Este jueves, un tribunal neerlandés declaró responsable al hospital de Zwolle (Países Bajos) por los daños físicos y psíquicos causados en 1988 cuando un ginecólogo externo usó su propio semen sin consentimiento durante un tratamiento de fertilidad, vulnerando la integridad de la madre y de los hijos nacidos.
Caso destapado décadas después
El tribunal consideró que uno de los casos, ocurrido en 1988, constituyó una vulneración "grave" de la integridad física y psíquica de la mujer y de sus hijos. En aquel procedimiento, la paciente se sometió a una inseminación artificial con el acuerdo expreso de utilizar el semen de su marido, pero el ginecólogo empleó el suyo sin comunicarlo a la pareja. Del tratamiento nacieron trillizos.
Los hechos no salieron a la luz hasta décadas después, en el marco de investigaciones sobre prácticas irregulares de fertilidad en Países Bajos. El caso fue judicializado al identificarse la conducta como una infracción médica y contractual.
La resolución se suma a una serie de procesos iniciados tras revelarse que varios médicos de fertilidad en los años 1980 y 1990 utilizaron su propio material genético en procedimientos asistidos sin autorización.
Responsabilidad civil del hospital
En la sentencia, el tribunal determinó que el hospital de la ciudad de Zwolle debía responder por los daños materiales e inmateriales sufridos por la madre y los hijos. Según la instancia judicial, existía una relación contractual tanto con el ginecólogo implicado, Jan Wildschut, como con el centro sanitario donde se ejecutó el tratamiento.
El tribunal rechazó el argumento del hospital de que la reclamación había prescrito tras más de 20 años desde los hechos. Calificó de "irracional" e "inaceptable" cerrar el caso por ese motivo debido a la gravedad de la infracción, que consideró "reprochable" hacia la integridad física y psíquica de las víctimas.

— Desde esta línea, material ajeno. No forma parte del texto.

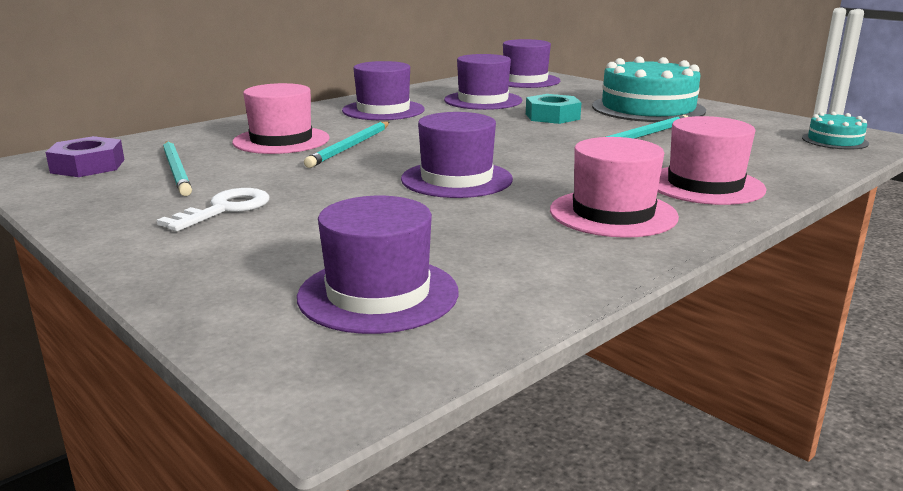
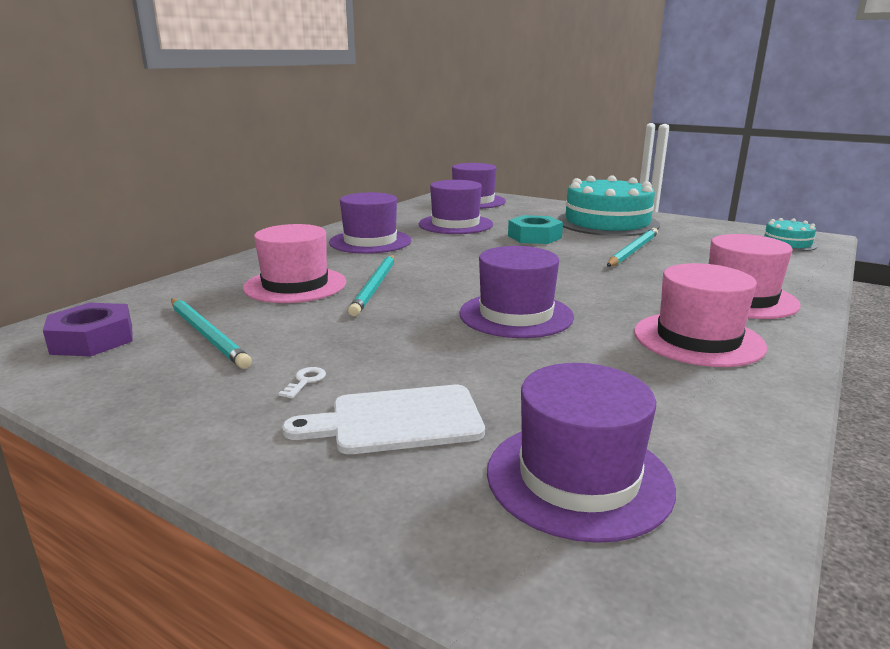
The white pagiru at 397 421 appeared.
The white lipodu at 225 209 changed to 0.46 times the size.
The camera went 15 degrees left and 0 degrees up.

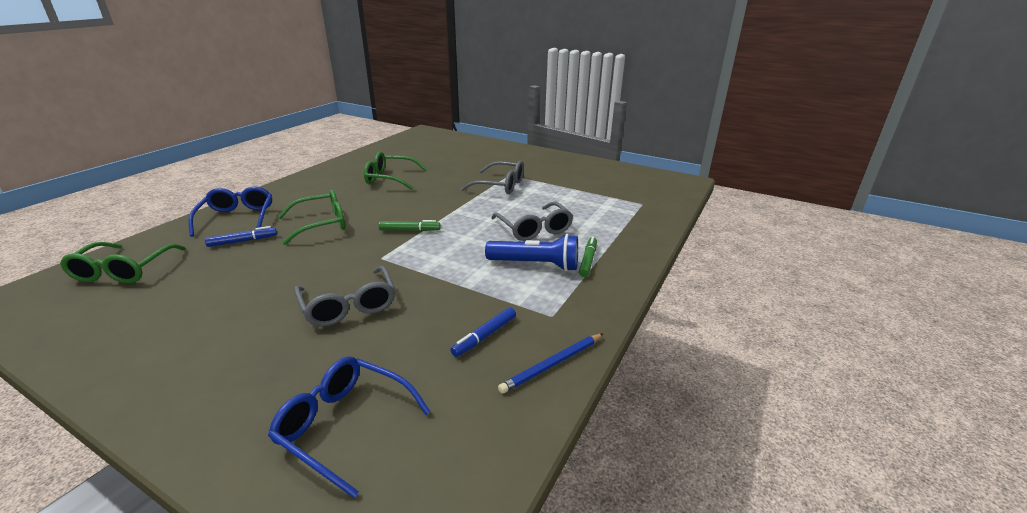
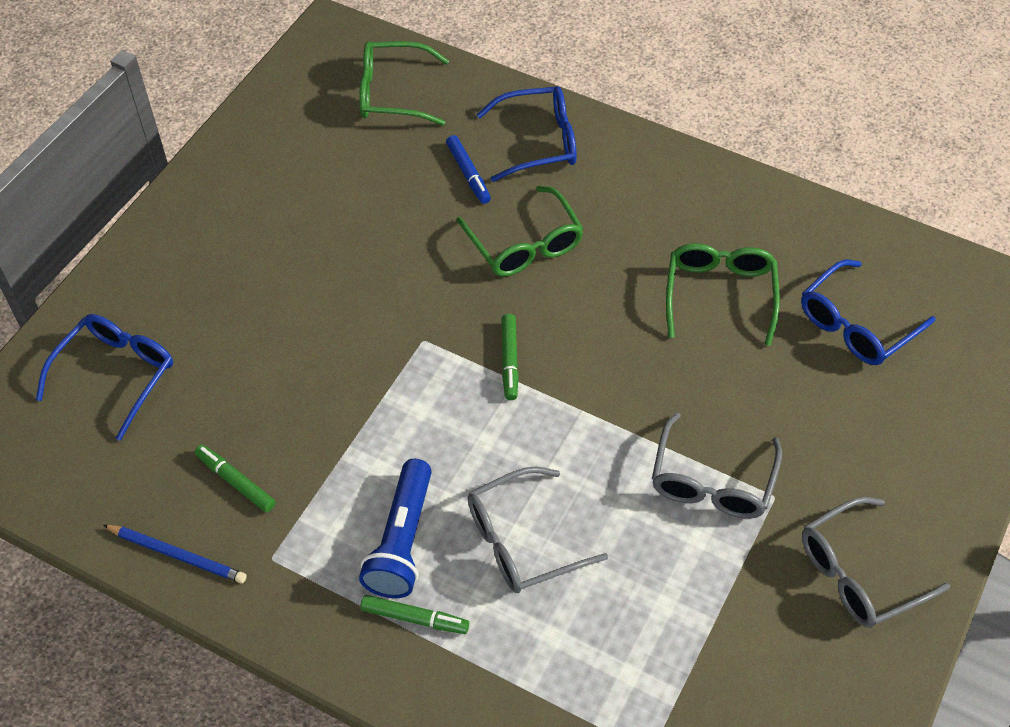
The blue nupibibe at 856 325 appeared.
The grey nupibibe moved from 349 305 to 859 573.
The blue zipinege at 484 336 became the green zipinege at 235 482.
The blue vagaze at 552 364 turned 150 degrees clockwise.
The camera went 90 degrees right and 25 degrees up.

A diferencia de una instancia previa, la corte concluyó que la conducta del médico fue un incumplimiento contractual imputable también al hospital, añadiendo que se trató de un acto ilícito frente a los hijos, quienes durante años creyeron que otra persona era su progenitor biológico.
Contexto contractual de la época
El tribunal recordó que en 1988, antes de la entrada en vigor del actual Código Civil neerlandés, era habitual que especialistas médicos trabajaran en los hospitales bajo un contrato de admisión, mediante el cual el paciente firmaba también un acuerdo con el médico tratante dentro del centro sanitario.
Según la corte, la paciente "podía confiar legítimamente" en que había celebrado un contrato integral con el hospital, que debía garantizar la correcta ejecución del tratamiento y velar por el respeto a la decisión reproductiva de la pareja.
El fallo reconoce el derecho de la madre y de los hijos a una indemnización, cuya cuantía será determinada tras la evaluación de los daños.
Un caso dentro de un fenómeno mayor
Este no es el único caso de fertilidad irregular descubierto en Países Bajos. Se han destapado decenas de episodios similares vinculados a ginecólogos que emplearon su propio semen en tratamientos con y sin donante autorizado.
En Zwolle, el hospital reconoció que Wildschut trabajó entre 1981 y 1993 y que pudo haber engendrado decenas de hijos mediante su propio esperma, tanto en procedimientos con donante como en tratamientos destinados a utilizar el material genético de la pareja.
El caso salió a la luz en octubre de 2020, cuando un hijo concebido mediante donación encontró una coincidencia de ADN con una sobrina de Wildschut en una base de datos internacional. Para entonces, el ginecólogo ya había fallecido.
A partir del descubrimiento, el hospital realizó un llamamiento público que permitió registrar numerosos perfiles en bases de ADN gestionadas por organizaciones especializadas, con el objetivo de identificar posibles casos adicionales.